Un premier jugement a été rendu le 22 janvier, à Shijiazhuang, capitale de la province du Hebei, dans l'affaire du lait en poudre contaminé à la mélamine qui a fait au moins six morts et provoqué des problèmes rénaux chez près de 300 000 nouveau-nés en Chine. Certes, deux agriculteurs ont été condamnés à mort, Tian Wenhua, l'ancienne PDG de la société Sanlu qui a produit et écoulé le lait contaminé, a été condamnée à la prison à vie, et le groupe en faillite a été condamné à verser une amende de 49,30 millions de yuans [5,4 millions d'euros], mais ce verdict est-il rassurant ? Pas sûr, d'autant que les tribunaux persistent à refuser de recevoir les demandes de dédommagement des familles et que les hauts fonctionnaires impliqués dans cette affaire continuent d'échapper à la justice.
Les deux agriculteurs condamnés à mort ont été reconnus coupables d'avoir nui à la sécurité publique par des pratiques dangereuses et d'avoir commercialisé des produits alimentaires toxiques. En revanche, le chef d'accusation retenu contre les dirigeants de Sanlu, dont Tian Wenhua, étant d'avoir mis en vente des produits frelatés, ils encourraient la perpétuité comme peine maximale. Autrement dit, ils étaient sûrs dès le départ d'échapper à la mort. Pourtant, après avoir reconnu le 1er août que leur lait contenait de la mélamine, les dirigeants de Sanlu ont continué à en produire jusqu'au 12 septembre, soit plus de 900 tonnes au total, dont 813 tonnes ont été vendues. Pourquoi ces gens-là n'ont-ils pas eux aussi été reconnus coupables d'avoir produit et vendu des produits toxiques ?
En réalité, le fait que tous les tribunaux de Chine refusent de recevoir les demandes de dédommagement dans cette affaire prouve que l'instruction n'a été qu'un simulacre, qu'elle était manipulée en coulisses par le gouvernement et la commission juridique et politique du Parti communiste. Le lait contaminé a fait des victimes dans presque toutes les provinces chinoises. Normalement, la Cour suprême aurait dû ordonner une délocalisation du procès pour éviter toute ingérence des pouvoirs publics du Hebei dans son déroulement. Mais les autorités n'ont même pas pris la peine de sauver les apparences. En d'autres termes, l'affaire peut être close sans sortir de la province. On n'a aucunement à craindre qu'un procureur, un juge ou un avocat irrespectueux demande des détails sur les dessous explosifs de l'affaire !

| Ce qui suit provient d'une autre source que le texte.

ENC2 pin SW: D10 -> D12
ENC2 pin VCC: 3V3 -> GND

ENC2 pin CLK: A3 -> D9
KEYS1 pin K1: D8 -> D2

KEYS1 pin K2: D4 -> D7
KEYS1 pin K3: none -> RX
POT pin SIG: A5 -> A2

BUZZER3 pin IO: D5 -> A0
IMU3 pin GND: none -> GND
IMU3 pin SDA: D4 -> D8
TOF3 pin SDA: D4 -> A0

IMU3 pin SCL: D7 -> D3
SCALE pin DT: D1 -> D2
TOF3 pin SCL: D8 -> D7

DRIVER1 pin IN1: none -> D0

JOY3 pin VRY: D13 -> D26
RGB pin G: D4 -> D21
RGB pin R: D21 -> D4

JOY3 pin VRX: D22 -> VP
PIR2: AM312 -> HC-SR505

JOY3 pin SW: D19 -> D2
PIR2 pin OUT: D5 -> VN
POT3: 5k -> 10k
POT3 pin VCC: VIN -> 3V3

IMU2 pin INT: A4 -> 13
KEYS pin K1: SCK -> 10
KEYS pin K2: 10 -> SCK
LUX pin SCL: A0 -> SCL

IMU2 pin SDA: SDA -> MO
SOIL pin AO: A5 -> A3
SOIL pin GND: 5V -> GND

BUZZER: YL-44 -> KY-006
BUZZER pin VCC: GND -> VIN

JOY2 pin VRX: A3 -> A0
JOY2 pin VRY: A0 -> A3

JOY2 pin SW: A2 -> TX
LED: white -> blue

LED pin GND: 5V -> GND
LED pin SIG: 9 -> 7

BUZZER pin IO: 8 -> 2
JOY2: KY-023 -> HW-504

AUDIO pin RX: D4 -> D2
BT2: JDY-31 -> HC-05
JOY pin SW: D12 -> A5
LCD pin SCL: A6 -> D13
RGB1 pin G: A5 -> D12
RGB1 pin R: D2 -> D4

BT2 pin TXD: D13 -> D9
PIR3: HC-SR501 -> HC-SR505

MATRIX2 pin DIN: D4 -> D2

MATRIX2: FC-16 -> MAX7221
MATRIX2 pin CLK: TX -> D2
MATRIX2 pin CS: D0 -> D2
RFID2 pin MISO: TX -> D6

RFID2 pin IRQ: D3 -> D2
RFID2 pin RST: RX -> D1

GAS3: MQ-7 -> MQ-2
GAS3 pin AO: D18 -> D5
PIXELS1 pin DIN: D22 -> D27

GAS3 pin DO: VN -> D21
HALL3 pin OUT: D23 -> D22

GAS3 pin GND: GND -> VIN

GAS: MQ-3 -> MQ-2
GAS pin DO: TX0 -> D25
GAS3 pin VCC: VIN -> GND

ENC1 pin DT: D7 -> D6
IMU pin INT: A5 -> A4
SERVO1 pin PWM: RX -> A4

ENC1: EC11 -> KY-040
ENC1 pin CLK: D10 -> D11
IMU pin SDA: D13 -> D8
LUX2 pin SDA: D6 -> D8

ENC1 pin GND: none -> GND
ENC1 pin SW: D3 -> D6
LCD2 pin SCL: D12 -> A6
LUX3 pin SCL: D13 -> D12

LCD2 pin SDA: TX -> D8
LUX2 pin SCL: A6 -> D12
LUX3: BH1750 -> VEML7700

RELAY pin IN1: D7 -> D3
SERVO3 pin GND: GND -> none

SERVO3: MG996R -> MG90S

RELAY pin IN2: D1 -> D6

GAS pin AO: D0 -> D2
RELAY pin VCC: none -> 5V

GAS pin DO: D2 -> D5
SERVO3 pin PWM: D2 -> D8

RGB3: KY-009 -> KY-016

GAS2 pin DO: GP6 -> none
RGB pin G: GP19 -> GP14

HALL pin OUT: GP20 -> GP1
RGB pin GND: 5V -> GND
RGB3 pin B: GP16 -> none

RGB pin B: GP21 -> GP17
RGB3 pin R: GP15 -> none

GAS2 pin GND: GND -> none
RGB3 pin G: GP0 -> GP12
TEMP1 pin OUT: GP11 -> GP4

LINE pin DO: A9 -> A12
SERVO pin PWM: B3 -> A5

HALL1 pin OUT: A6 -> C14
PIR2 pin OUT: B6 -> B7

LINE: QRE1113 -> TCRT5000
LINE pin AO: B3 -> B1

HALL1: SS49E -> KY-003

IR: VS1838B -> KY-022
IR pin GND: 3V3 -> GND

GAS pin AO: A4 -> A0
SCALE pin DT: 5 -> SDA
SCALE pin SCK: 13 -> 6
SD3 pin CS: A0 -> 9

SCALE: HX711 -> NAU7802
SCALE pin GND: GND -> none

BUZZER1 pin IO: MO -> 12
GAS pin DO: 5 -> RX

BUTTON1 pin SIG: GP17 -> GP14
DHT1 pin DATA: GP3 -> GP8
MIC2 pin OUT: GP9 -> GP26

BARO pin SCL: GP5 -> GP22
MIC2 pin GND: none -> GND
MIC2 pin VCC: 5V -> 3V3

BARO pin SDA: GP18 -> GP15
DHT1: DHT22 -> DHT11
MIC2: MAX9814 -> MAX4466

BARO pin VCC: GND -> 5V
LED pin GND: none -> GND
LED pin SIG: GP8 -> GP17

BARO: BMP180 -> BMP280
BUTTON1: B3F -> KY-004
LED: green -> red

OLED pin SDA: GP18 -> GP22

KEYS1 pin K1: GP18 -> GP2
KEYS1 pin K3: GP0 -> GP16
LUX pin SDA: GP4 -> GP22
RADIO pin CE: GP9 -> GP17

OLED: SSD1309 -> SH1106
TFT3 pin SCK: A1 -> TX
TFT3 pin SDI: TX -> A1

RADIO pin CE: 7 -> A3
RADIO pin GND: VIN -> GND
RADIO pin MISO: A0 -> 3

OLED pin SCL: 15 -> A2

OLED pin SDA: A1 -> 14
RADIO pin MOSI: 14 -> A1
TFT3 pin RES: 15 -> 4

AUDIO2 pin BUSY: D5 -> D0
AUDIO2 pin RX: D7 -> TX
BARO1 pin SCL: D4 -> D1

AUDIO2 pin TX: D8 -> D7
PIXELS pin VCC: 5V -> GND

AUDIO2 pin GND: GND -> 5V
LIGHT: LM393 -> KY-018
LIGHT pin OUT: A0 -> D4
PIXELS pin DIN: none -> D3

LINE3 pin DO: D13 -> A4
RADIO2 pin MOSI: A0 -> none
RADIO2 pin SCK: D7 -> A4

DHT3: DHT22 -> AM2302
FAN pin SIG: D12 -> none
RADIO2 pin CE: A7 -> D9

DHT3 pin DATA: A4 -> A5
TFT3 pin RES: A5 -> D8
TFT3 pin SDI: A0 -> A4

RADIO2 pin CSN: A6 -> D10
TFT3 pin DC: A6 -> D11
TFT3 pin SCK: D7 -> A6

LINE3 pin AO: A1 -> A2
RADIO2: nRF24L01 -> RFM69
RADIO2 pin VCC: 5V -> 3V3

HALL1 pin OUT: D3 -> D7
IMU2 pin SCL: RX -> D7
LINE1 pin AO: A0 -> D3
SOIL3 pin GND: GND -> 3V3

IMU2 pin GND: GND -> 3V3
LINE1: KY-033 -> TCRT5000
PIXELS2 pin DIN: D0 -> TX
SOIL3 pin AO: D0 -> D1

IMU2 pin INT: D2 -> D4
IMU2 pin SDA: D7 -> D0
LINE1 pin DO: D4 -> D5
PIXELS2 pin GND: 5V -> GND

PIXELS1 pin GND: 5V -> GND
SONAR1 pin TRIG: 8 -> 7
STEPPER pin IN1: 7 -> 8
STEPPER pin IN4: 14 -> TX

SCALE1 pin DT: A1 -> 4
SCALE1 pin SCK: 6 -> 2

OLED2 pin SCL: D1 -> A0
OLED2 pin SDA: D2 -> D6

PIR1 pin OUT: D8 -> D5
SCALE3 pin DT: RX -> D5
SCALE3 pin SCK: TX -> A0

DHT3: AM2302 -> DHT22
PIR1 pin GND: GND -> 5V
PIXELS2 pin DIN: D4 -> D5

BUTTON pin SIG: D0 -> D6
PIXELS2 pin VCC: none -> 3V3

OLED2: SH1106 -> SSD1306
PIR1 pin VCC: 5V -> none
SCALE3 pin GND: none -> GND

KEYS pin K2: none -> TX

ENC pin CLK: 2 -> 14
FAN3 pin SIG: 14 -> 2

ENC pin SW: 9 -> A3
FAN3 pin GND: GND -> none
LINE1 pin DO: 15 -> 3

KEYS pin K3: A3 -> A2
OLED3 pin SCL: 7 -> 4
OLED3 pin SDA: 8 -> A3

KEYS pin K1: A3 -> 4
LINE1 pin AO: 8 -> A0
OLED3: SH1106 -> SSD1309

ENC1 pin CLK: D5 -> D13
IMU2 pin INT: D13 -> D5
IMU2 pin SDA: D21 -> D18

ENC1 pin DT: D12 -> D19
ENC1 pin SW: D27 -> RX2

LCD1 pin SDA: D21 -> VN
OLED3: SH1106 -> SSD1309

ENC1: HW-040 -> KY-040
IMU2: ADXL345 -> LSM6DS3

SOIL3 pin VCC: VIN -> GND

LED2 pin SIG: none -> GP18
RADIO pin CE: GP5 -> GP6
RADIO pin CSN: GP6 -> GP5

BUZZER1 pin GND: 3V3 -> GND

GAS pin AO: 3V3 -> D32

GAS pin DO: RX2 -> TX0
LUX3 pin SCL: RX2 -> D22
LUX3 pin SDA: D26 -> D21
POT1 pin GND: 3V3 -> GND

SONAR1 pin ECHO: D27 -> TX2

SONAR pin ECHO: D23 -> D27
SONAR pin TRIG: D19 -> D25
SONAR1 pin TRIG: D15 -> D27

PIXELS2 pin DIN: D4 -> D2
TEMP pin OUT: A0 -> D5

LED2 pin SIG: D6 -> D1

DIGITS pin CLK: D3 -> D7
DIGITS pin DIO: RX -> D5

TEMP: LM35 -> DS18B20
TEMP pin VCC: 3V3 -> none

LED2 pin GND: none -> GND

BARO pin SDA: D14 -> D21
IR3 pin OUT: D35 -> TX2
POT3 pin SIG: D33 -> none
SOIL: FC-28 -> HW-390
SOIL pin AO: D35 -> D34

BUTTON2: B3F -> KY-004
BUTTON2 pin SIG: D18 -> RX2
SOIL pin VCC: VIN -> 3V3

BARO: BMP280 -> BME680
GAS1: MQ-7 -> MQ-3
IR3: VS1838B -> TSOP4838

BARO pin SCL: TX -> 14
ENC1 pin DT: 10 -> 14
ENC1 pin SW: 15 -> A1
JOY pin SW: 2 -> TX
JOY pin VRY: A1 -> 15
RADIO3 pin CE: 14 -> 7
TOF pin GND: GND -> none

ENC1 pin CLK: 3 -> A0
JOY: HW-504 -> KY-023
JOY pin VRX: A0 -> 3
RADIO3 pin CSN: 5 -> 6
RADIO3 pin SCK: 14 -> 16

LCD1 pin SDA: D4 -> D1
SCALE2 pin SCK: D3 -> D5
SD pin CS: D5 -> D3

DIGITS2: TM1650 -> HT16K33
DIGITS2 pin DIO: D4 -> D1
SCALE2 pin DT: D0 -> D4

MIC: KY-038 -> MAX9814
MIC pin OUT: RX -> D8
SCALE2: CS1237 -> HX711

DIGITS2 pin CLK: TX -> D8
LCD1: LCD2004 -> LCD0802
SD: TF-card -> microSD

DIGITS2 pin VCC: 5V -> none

Dans un rapport écrit adressé le 2 août à la mairie de Shijiazhuang, le groupe Sanlu reconnaissait avoir décelé de la mélamine dans des poudres de lait dont il avait demandé le retour. Le problème est que non seulement la mairie n'a pas exigé de Sanlu l'arrêt de sa production, mais qu'elle s'est opposée à un rappel des produits et a même décidé d'étouffer l'affaire, afin d'éviter toute plainte des consommateurs ou toute insistance des médias sur le sujet. Même si le secrétaire du Parti pour la municipalité de Shijiazhuang, Wu Xianguo, le maire Ji Chuntang et deux de ses adjoints ont été limogés, pourquoi le procureur n'a-t-il pas poursuivi ces hauts fonctionnaires pour manquement à leur devoir ? Pourquoi la cour ne les a-t-elle pas cités à comparaître ?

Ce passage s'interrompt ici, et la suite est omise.